Noticing the counter that he was about to unleash on us, Dess dove past me and Liara to block his sort-of broken sword for a second time. And, while she locked his curved black blade with her shield, Dess twirled her spear around and hooked its tip underneath the emissary’s hand, cutting into his wrist and forcing him to drop his weapon.

“Switch!” Liara and I yelled together.

Dess backed away just in time, giving us the space needed for Liara and me to resume our dance of ice and fire. Empowered by our open grimoires—which also technically put us on a time limit—each stroke of our blades ripped into the emissary’s flesh, while even his claws couldn’t completely repel our magic-fueled attacks.

“Switch!” Dess yelled again.

The fairy had become quite intuitive to the danger before us, because, even as the emissary’s fully-formed claws—these yellowing inch-long curved nails—curled toward me and Liara in a well-positioned counter, Dess was already there to absorb the blow for us.

As a cost of her save, Dess’s battered shield was torn in half as monstrous claws raked over its wooden front side. Her shield arm fared no better as the tips of his claws grazed her skin and made fairy blood flow down her arm.

I grabbed at the collar of Dess’s armor and pulled her back and away from danger.

“Switch!” I yelled.

“Switch!” Liara agreed.

Together, Liara and I stepped past his overextended arms and sent our blades to crash against his flesh and bone. Once, twice, thrice—each blow fueled by our grimoires’ powers—drawing blood from his wounds and gibberish from his lips.

We hoped it was enough. We hoped we could win this after all. We hoped this dance would finally end the fight. Only it didn’t.

The emissary let loose a guttural growl that sent warning bells ringing in my head.

“Baldr’s balls!” I cursed.

In an act of pure self-preservation, I pulled back from my next attack and tackled Liara out of the way just as the head of a monstrous wolf appeared in front of us to bite at the space that we’d been at only a second ago.

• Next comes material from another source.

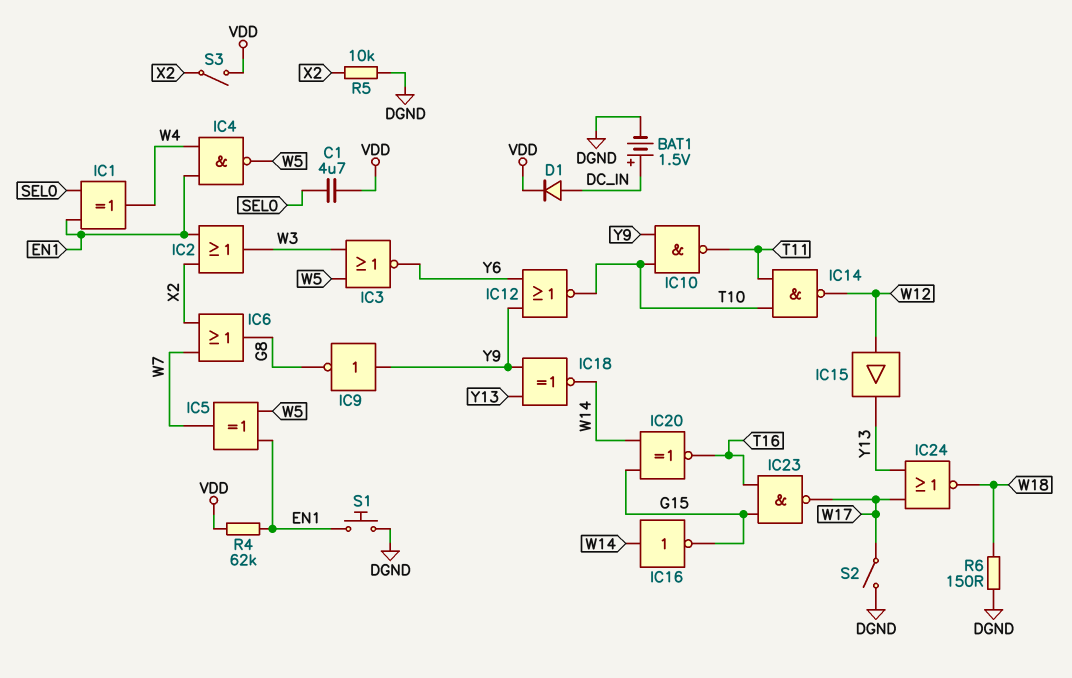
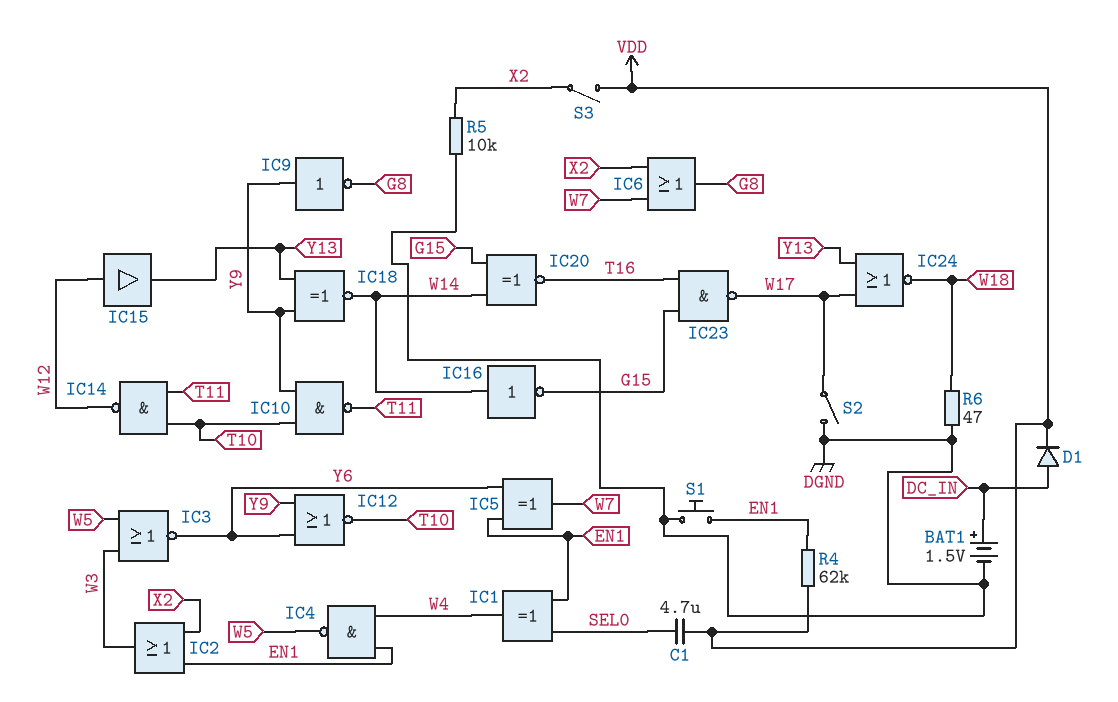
IC5: XOR (in EN1, in W5, out W7) -> XOR (in EN1, in Y6, out W7)
R6: 150 (DGND, W18) -> 47 (DGND, W18)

We fell tumbling on the ground so that Dess was forced to get between us and it. She raised her broken shield just in time too so that the shockwave emitted by the massive patchwork wolf’s howl didn’t completely blow all three of us away like it did the other combatants nearby.

When the dust had settled moments later, I glanced around while worrying that my other friends might have been caught in the blast. They were, but I could already see Zen and Brunhilde—the largest of my companions—beginning to pick themselves off the ground too.

On the bright side, the chaos of our surrounding battlefield had abated because even the snake women and lizard men who’d followed the emissary were beaten back by that unholy howl.

I heard a growl from right behind me. It sent pain streaking up and down my chest—a phantom pain of wounds that had caused my earlier death.

So, I glanced over my shoulder with wide-eyed frustration. “Right… you’re a boss monster, and every boss monster has a second form.”